Pandemia

Com passagens a mais de R$ 10 mil, voo humanitário entre Brasil e Portugal já está lotado

Nas redes sociais, brasileiros retidos em Portugal e portugueses retidos no Brasil demonstram descontentamento com a operação de repatriação

Viagem foi acertada entre os governos para possibilitar repatriação de portugueses retidos com a pandemia - Patricia de Melo Moreira / AFP

Anunciado pelo governo português como sendo de caráter humanitário, o voo de repatriação entre Portugal e Brasil, marcado para o próximo sábado (27), teve bilhetes só de ida oferecidos por mais de R$ 10 mil no site da companhia aérea.

Reportagem do português Jornal de Notícias encontrou valores ainda mais altos, de até 1.180 euros (cerca de R$ 11,8 mil) para a viagem entre Guarulhos e Lisboa. Após a publicação, o preço já não aparece mais no site da TAP, que opera o voo.

No sentido oposto, a viagem entre Lisboa e São Paulo, marcada para sexta-feira (26), tinha bilhetes apenas de ida custando cerca de 850 euros (aproximadamente R$ 5.600).

Como em viagens de avião normais, o preço dos bilhetes foi ficando mais caro à medida que os lugares disponíveis iam acabando. Segundo a TAP, quem já tinha um bilhete da empresa recebeu a opção de embarcar sem custos adicionais.

Ao contrário das autoridades portuguesas, o governo brasileiro nunca classificou a viagem como humanitária, afirmando em nota que se trata de um "voo comercial extraordinário".

Apesar das queixas dos passageiros sobre os preços elevados, não há mais vagas disponíveis nos voos. As autoridades portuguesas não descartam a realização de uma outra ação de repatriação.

As viagens entre os dois países estão suspensas desde 29 de janeiro por decisão do governo de Portugal.

O agravamento da pandemia em Portugal e a preocupação com a variante identificada no Amazonas justificaram a decisão. A medida, que já foi prorrogada uma vez e pode continuar a ser estendida, é válida por ora até 1º de março.
Enquanto no primeiro fechamento de fronteiras, em março de 2020, a maioria dos afetados eram turistas desprevenidos, desta vez, como a entrada de pessoas a passeio permanece proibida desde então, os atingidos são sobretudo migrantes.

Muitos relatam terem perdido o emprego por conta da pandemia e agora já não têm condições financeiras de subsistência.
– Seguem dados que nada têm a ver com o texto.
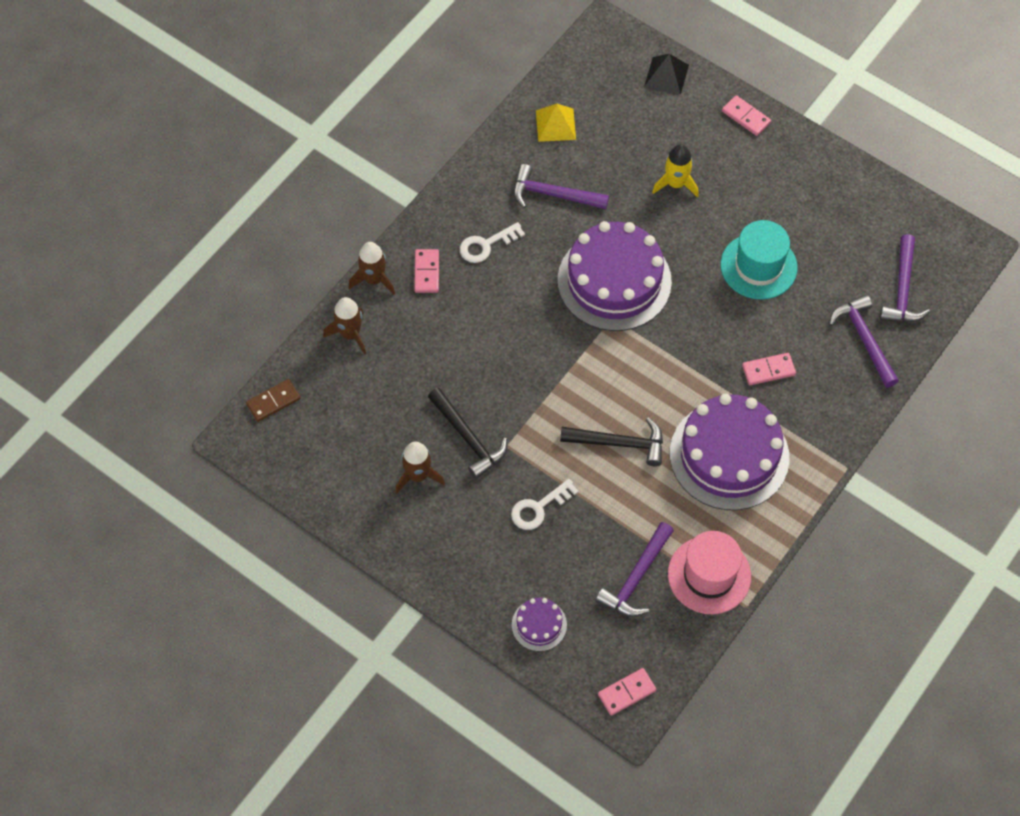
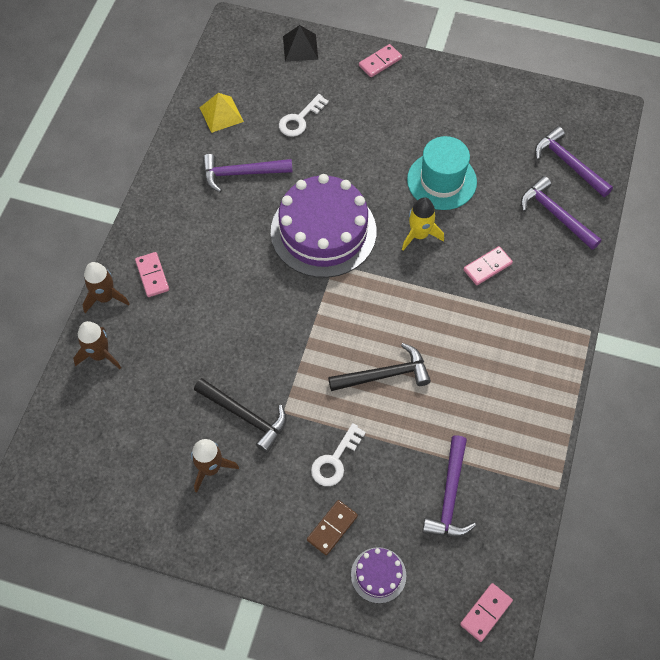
camera: 20 degrees left, 0 degrees up
(273, 401) = (47, 443): brown domino -> brown domino (332, 528)
(486, 245) = (198, 235): white key -> white key (300, 119)
(676, 184) = (343, 133): yellow rocket -> yellow rocket (419, 235)
(709, 575) = (513, 470): pink hat -> none
(729, 455) = (485, 353): purple cake -> none
(746, 117) = (380, 62): pink domino -> pink domino turned 60 degrees counterclockwise
(902, 289) = (568, 164): purple hammer -> purple hammer turned 150 degrees clockwise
Em nota, a TAP negou que os preços tenham chegado a 1.180 euros -mais do que o triplo do valor habitual- para viajar entre Brasil e Portugal.

A empresa, no entanto, chama a atenção para os altos custos associados à operação de um voo extraordinário para justificar os 850 euros cobrados para quem está em Portugal e deseja retornar ao Brasil.

"O preço foi definido em função do momento em que a operação para o Brasil está suspensa e dos custos da TAP para operar um voo ad hoc. Num voo comercial normal existem preços dinâmicos, que dependem das classes tarifárias em que cada passageiro viaja, da sua origem inicial e destino final. São preços determinados por viagens 'em rede', e não ponto a ponto, numa operação extraordinária especial, com preço fixo, como é o caso deste voo", afirma a empresa.

"De sublinhar que esta tarifa está em linha com as tarifas praticadas em outros voos extraordinários de repatriamento que a TAP tem operado desde o início da pandemia, em março do ano passado", completa.

Nas redes sociais, brasileiros retidos em Portugal e portugueses retidos no Brasil demonstram descontentamento com a operação. Muitos, especialmente os que tinham passagens pela Azul e pela Latam (que também operam voos diretos entre os dois países), dizem não ter dinheiro para comprar novos bilhetes.

Um grupo de WhatsApp com mais de 200 participantes reúne brasileiros atingidos pelo cancelamento dos voos. Vários deles relatam já estar precisando de auxílio de ONGs e entidades religiosas até para conseguirem se alimentar no país.

O ministro dos Negócios Estrangeiros de Portugal, Augusto Santos Silva, foi questionado no Parlamento sobre o preço elevado das passagens.

"As pessoas que tinham bilhetes comprados da TAP não têm de pagar qualquer valor adicional. Em relação às pessoas em que a circunstância não se aplica [sem passagens ou com viagem por outras companhias], que devem ser muito poucas, lembro que há regras que impedem abusos", disse.

A bancada do Bloco de Esquerda, terceira maior no Parlamento, afirma não ter se convencido da resposta e apresentou um requerimento pedindo informações adicionais. Os deputados do partido classificaram as viagens como hiperinflacionadas.